The Cool and the Beautiful

In the arts and culture, generally things are either cool or beautiful. Marcello Mastroianni in “La Dolce Vita” is cool, while beauty is what happens between 1:18 and 2:59 in the third movement of Brahms’ Piano Trio in C Minor.

“Cool” didn’t exist before midcentury, while since then the quaint notion that art should be beautiful has increasingly elicited nothing but highbrow ridicule. So if you’re looking for cool, you start in 1954, and if you’re looking for beauty, you go back much farther.

But sometimes the two exist in the same thing, such as in Bill Evan’s 1956 composition “Waltz For Debby.” Most beautiful as an instrumental with Evans gently plunking in the upper register, above is a vocal version sung by Swedish siren Monica Zetterlund.

Which begs the question: Is Evans providing the beauty with his composition, and Zetterlund the Euro cool? Or is she providing feminine pulchritude against a background aura of cool supplied by Evans? I think it’s both, which is why I keep coming back to this hauntingly hip clip. — CC

8 Comments on "The Cool and the Beautiful"

  1. As a Swede it’s really great to see Monica Zetterlund getting some attention!

    If you want more Swedish jazz I recommend checking out Jan Johansson:
    https://www.youtube.com/watch?v=KLl2ajfN03Q

  2. “…since then the quaint notion that art should be beautiful has increasingly elicited nothing but highbrow ridicule. So if you’re looking for cool, you start in 1954, and if you’re looking for beauty, you go back much farther.”

    This is not well said. I’m sure you don’t mean to say that there’s been no ‘beautiful’ art since the ’50s.

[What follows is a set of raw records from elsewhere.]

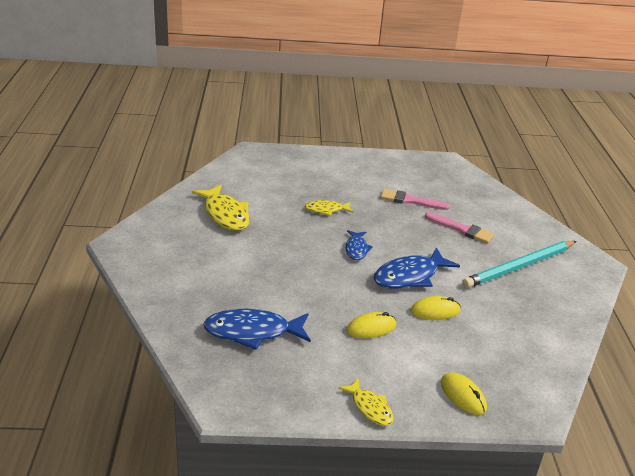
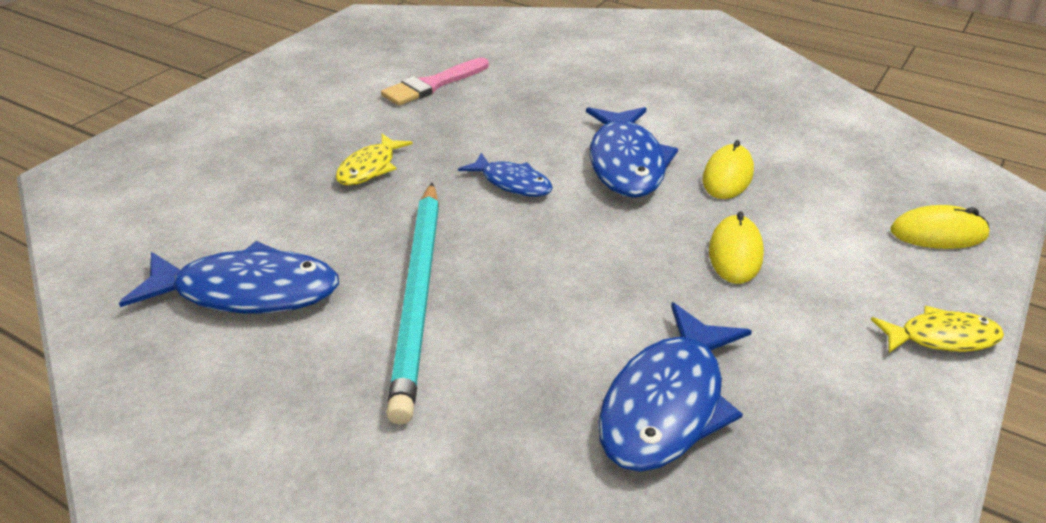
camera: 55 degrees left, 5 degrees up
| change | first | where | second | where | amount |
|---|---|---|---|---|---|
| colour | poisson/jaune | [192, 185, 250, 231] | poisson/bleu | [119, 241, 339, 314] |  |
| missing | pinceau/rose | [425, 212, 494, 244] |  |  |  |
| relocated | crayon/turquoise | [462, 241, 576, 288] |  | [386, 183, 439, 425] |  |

  3. Irving G. Steinberg | April 15, 2019 at 8:25 am |

    Great clip. It’s from 1966. That’s Eddie Gomez on bass. Terrible shame what became of Bill Evans and so many other artists of that era from drug abuse.

  4. Jättebra!

    Best Regards,

    Heinz-Ulrich

  5. Philly Trad | April 15, 2019 at 3:58 pm |

    For those who don’t speak Yiddish,
    Jättebra means Bravo!

  6. Thomas Mukherjee | April 15, 2019 at 4:40 pm |

    @Berk Breath.

    While I agree with you that CC’s piece was as always well-written,your failed jazz critic’s qualification hardly justifies your objection and begs the question whether it would be wiser for you to simplycontinue to practise schooling the feeble-minded on Talk Ivy and not interfere on this site.

  7. Boop McSnoot | April 15, 2019 at 7:48 pm |

    ^ This is a very interesting comment for several reasons. Why am I “Berk Breath.” when my username is completely different? Why do you resurface in this comments section now specifically to defend Christian after being absent for so long? Anyone can raise any objection they want in this comments section, and it’s Christian’s right to delete them if he sees fit, that’s the nature of the game. If he/you want to keep anyone from commenting, don’t allow them, simple as that.

    If you want to produce proof that I’m “Berk Breath.” go ahead. Otherwise you’re begging a lot of questions yourself.

  8. Henry Contestwinner | May 6, 2019 at 5:49 pm |

    jf said,
    “This is not well said. I’m sure you don’t mean to say that there’s been no ‘beautiful’ art since the ’50s.”

    I would never presume to put words in another’s mouth, so this is my response, not CC’s.

    When it comes to art, there was very little beautiful art, in any medium, produced in the 20th century. The more non-representational it is, the uglier it is, and the less value it has as art, regardless of its commercial value.

    Yes, I do understand Dada, Abstract Expressionism, Pop Art, Conceptual Art, etc., and consider it all garbage, devoid of artistic, or any other, merit.

    But that’s just me. If you like that stuff, please feel free to revel in the… whatever it is you revel in of “works” such as My Bed by Tracey Emin.